Report each line of the records below that holds the word "dashed".

*INFORMATION*:
******

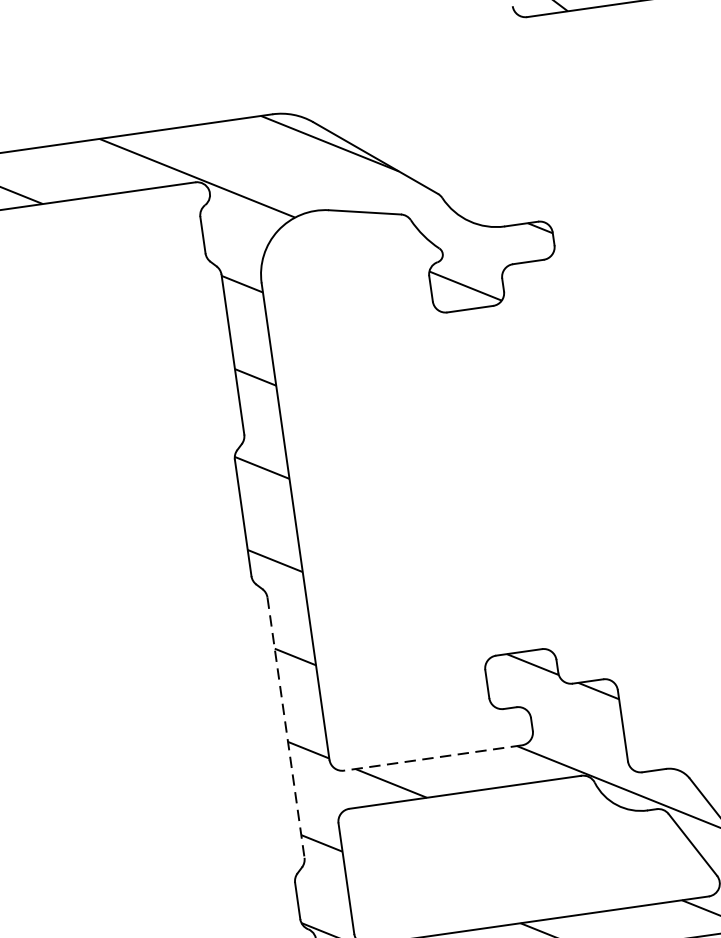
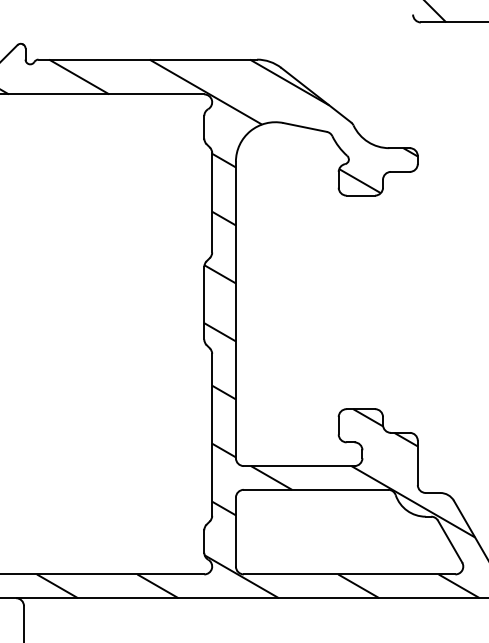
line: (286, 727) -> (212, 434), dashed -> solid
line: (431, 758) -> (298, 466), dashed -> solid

******

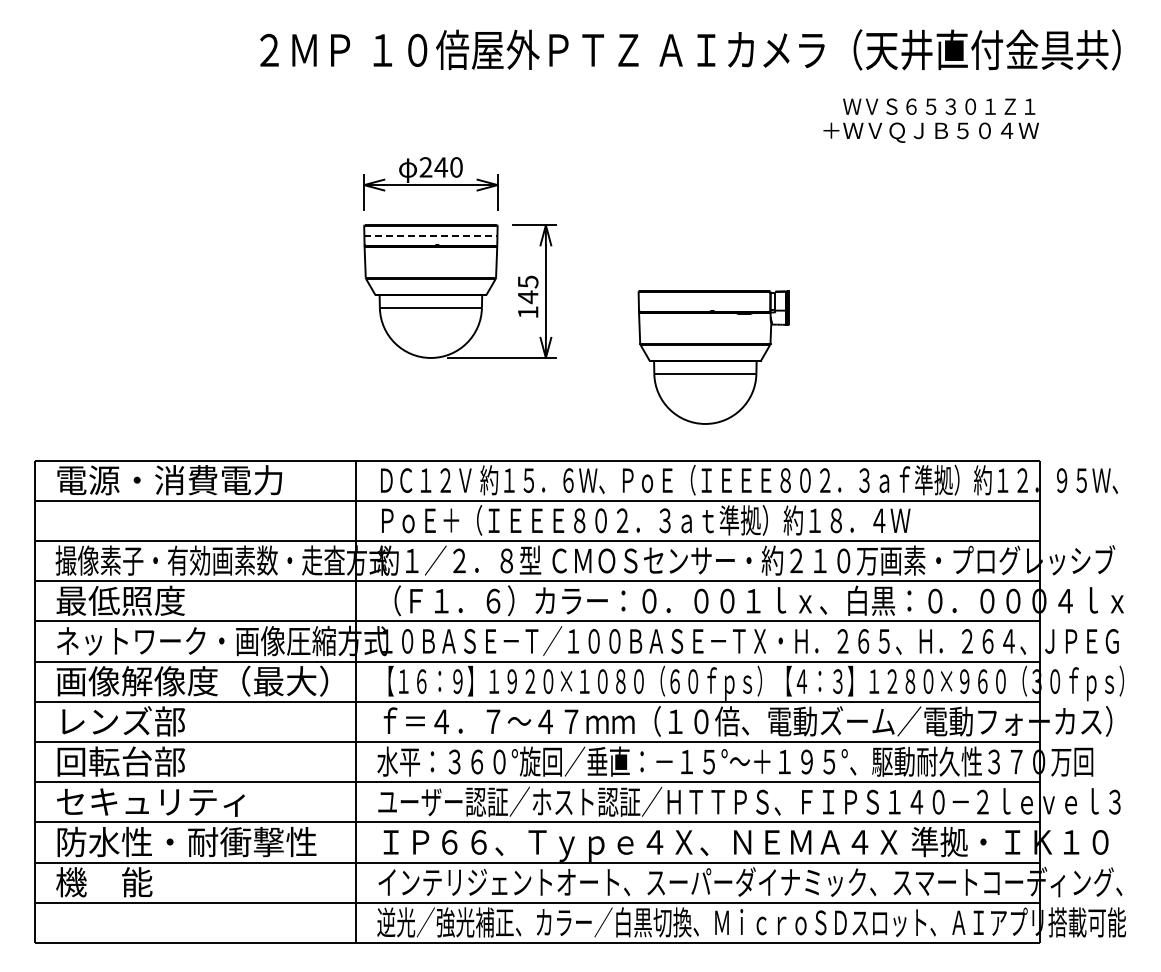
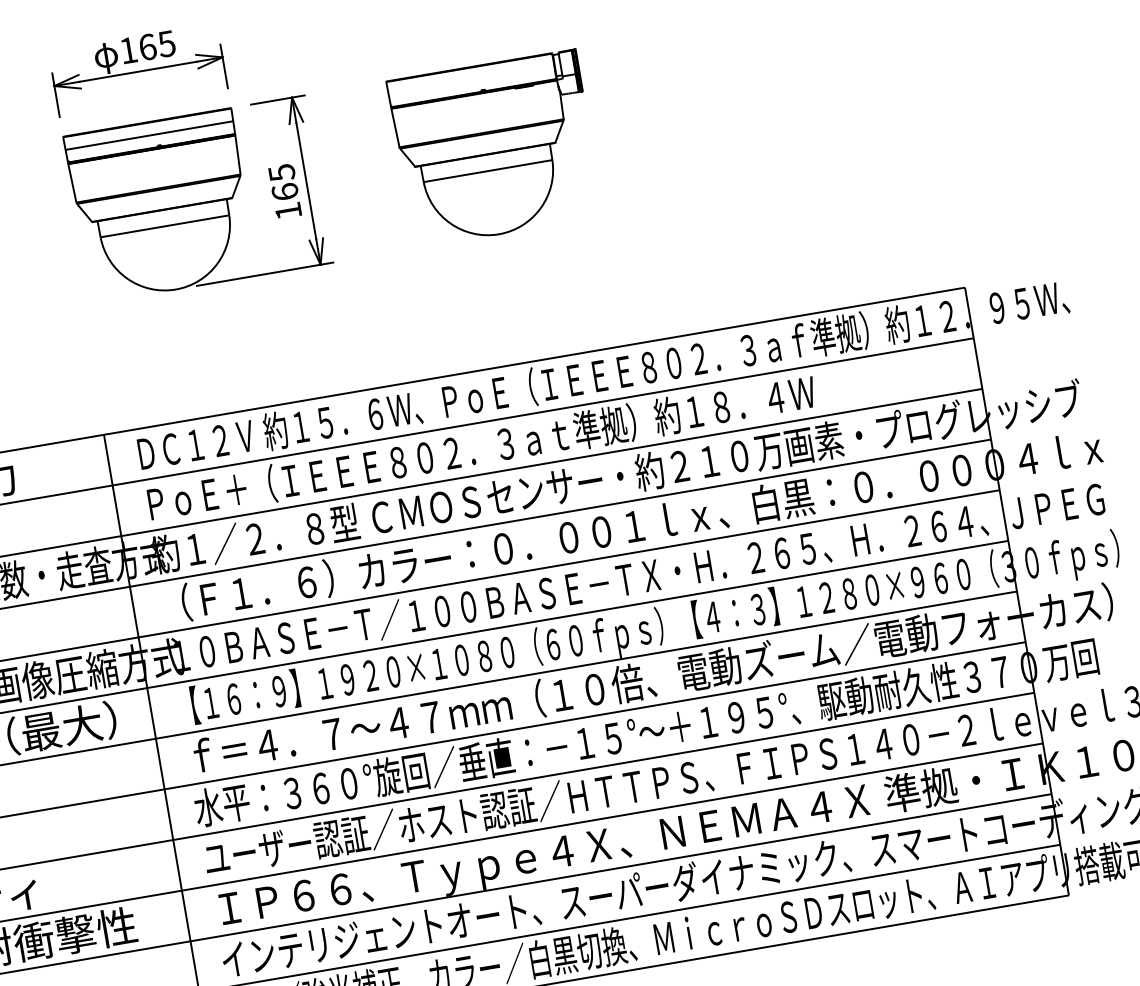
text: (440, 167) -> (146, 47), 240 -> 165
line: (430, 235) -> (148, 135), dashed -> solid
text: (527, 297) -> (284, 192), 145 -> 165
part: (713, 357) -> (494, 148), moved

******

*ANSWER AREA*:
line: (286, 727) -> (212, 434), dashed -> solid
line: (431, 758) -> (298, 466), dashed -> solid
line: (430, 235) -> (148, 135), dashed -> solid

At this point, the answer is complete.